And yet it now emerges that European intelligence agencies, including those of Britain, France, Germany, and Spain, have met with representatives of the Assad regime to share information on European jihadists who have come to Syria to fight the regime. The spooks’ concerns are understandable since there is a very real danger that jihadists who travel to fight in Syria could return to stage acts of terrorism in their homeland.

Yet the fact that the intelligence representatives of these countries, which have broken diplomatic relations with Damascus, are willing to meet with Assad’s thugs is very telling–and what it tells us is that they have basically accommodated themselves to the perpetual existence of the Assad regime. And why shouldn’t they, when the U.S., which would have to lead any coalition to oust Assad, refuses to do so?

President Obama has even discontinued providing non-lethal aid to the Syrian opposition for fear of it falling into the wrong hands. Instead he has struck a deal to eliminate Syria’s chemical-weapons stockpile, which essentially makes the U.S. a partner of the Syrian regime.
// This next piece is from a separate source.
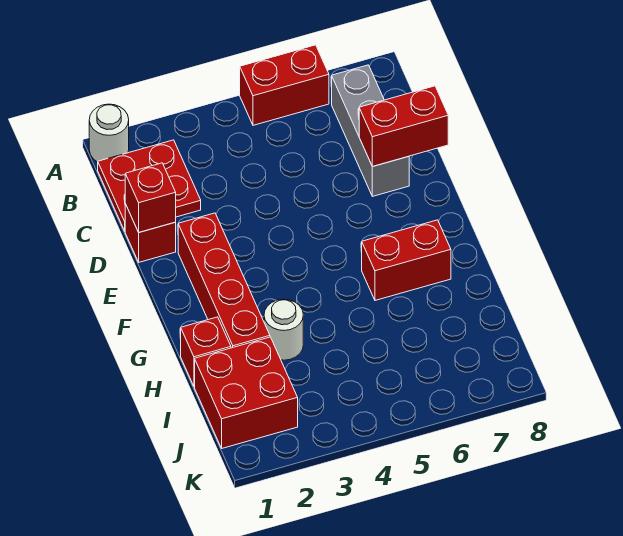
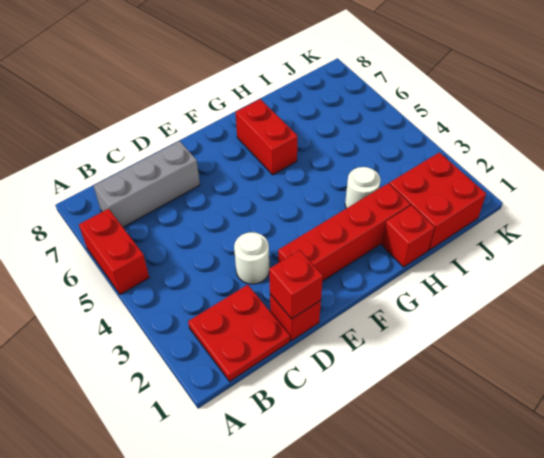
white round brick A1 level 1 -> white round brick D3 level 1
red brick D7:D8 level 2 -> none

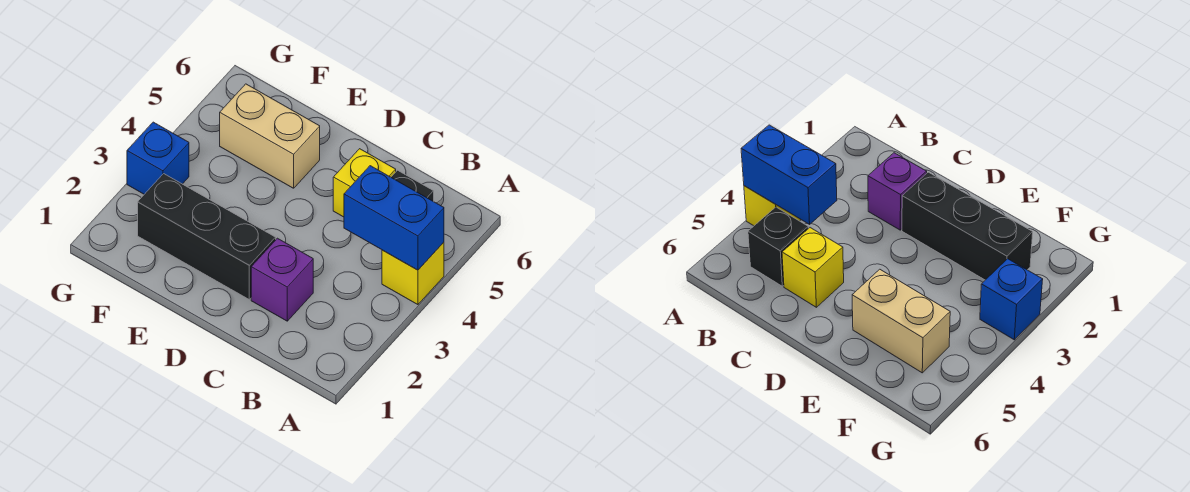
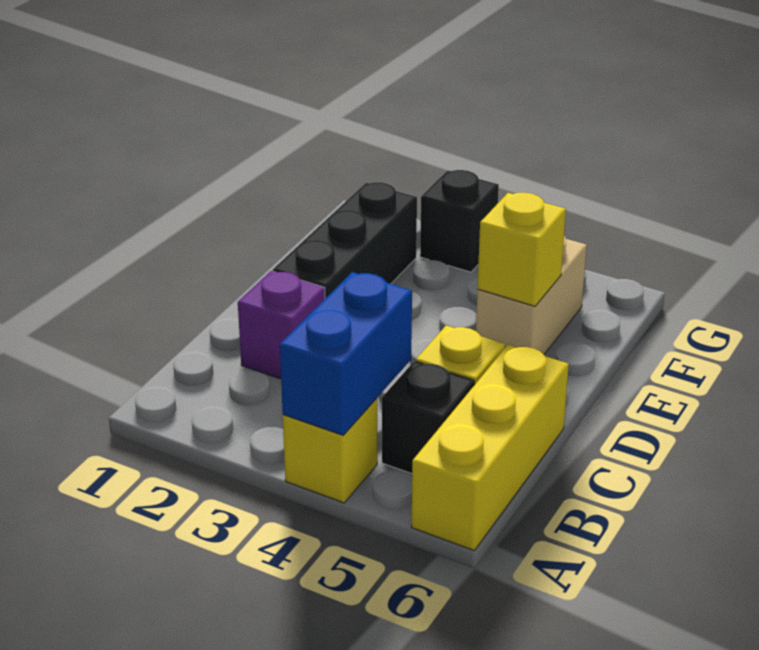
none -> yellow brick A6:C6 level 1
none -> yellow brick E5 level 2
blue brick G3 level 1 -> black brick G3 level 1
It is only a small step from where we are today toward tacit toleration for Assad’s atrocities, much as the West provided tacit support for Saddam Hussein’s regime in its war against Iran in the 1980s. Maybe there really is no other choice left in Syria–maybe the only alternative to Assad’s thuggery is the thuggery of al-Qaeda on the other side–but if so, that’s a pretty damning indictment of the moral and practical failure of Western (read: American) policy in Syria.